"Wir müssen zugeben, dass wir beim ersten JVA-Konzert die Hosen voll hatten – wir wussten nicht was passieren wird." Die Neuwieder Band [N]Ticket wurde von ihrem Manager auf Tour durch elf deutsche Justizvollzugsanstalten geschickt. Andreas Babiak hat mit den Jungs darüber gesprochen, wie es ist, plötzlich im Gefängnis zu sein.
SdR: Ihr habt eine Gefängnistour gemacht! Wie kann man sich das vorstellen?
[N]Ticket: Wir sind innerhalb eines halben Jahres durch elf Gefängnisse deutschlandweit gereist und haben dort vor den Gefangenen Konzerte gegeben. Wir spielten teilweise in Turnhallen vor rund 120 Häftlingen.
Wie habt ihr euch hinter Gittern gefühlt?

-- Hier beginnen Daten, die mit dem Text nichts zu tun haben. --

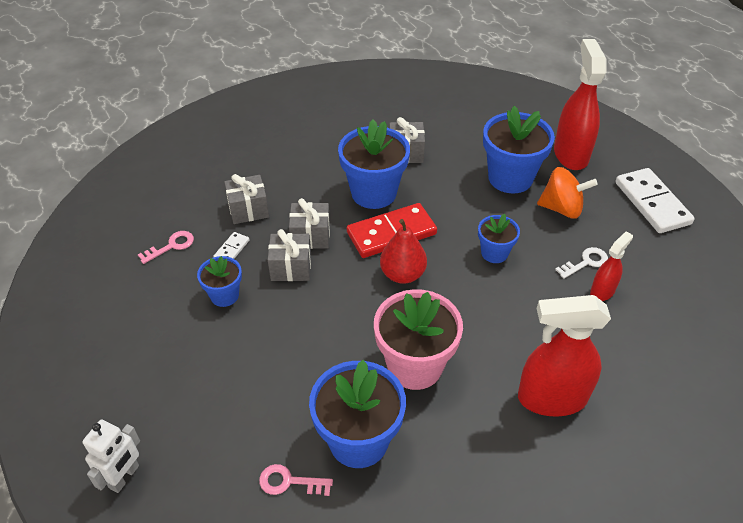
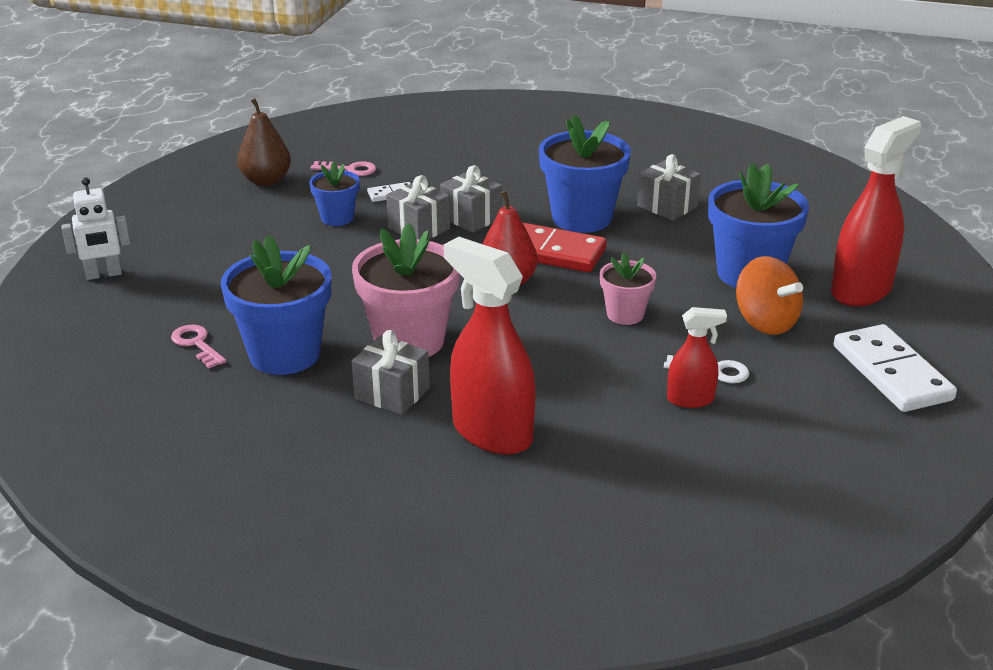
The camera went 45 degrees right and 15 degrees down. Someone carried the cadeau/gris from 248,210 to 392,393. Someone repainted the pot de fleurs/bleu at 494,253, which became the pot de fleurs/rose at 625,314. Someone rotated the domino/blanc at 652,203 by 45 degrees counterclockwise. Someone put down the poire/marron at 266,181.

Das Feeling war komisch. Eigentlich herrschte Freude, aber die Spannung auf das, was kommt, war groß. Als es losging, waren wir alle überwältigt: Man steht vor den Gittertoren, die Tore öffnen sich und man wird für einige Stunden eingeschlossen. Es war oft unwirklich, und es ist kaum zu glauben was abging, wenn man es nicht erlebt hat. Die hohen Mauern mit Stacheldraht, die langen Flure mit hunderten abgeschlossenen Türen – da wird einem schon ein bisschen anders. Auch die Konzerte waren beeindruckend, man achtet mehr auf seine eigenen Texte und sieht alles aus einer anderen Sicht.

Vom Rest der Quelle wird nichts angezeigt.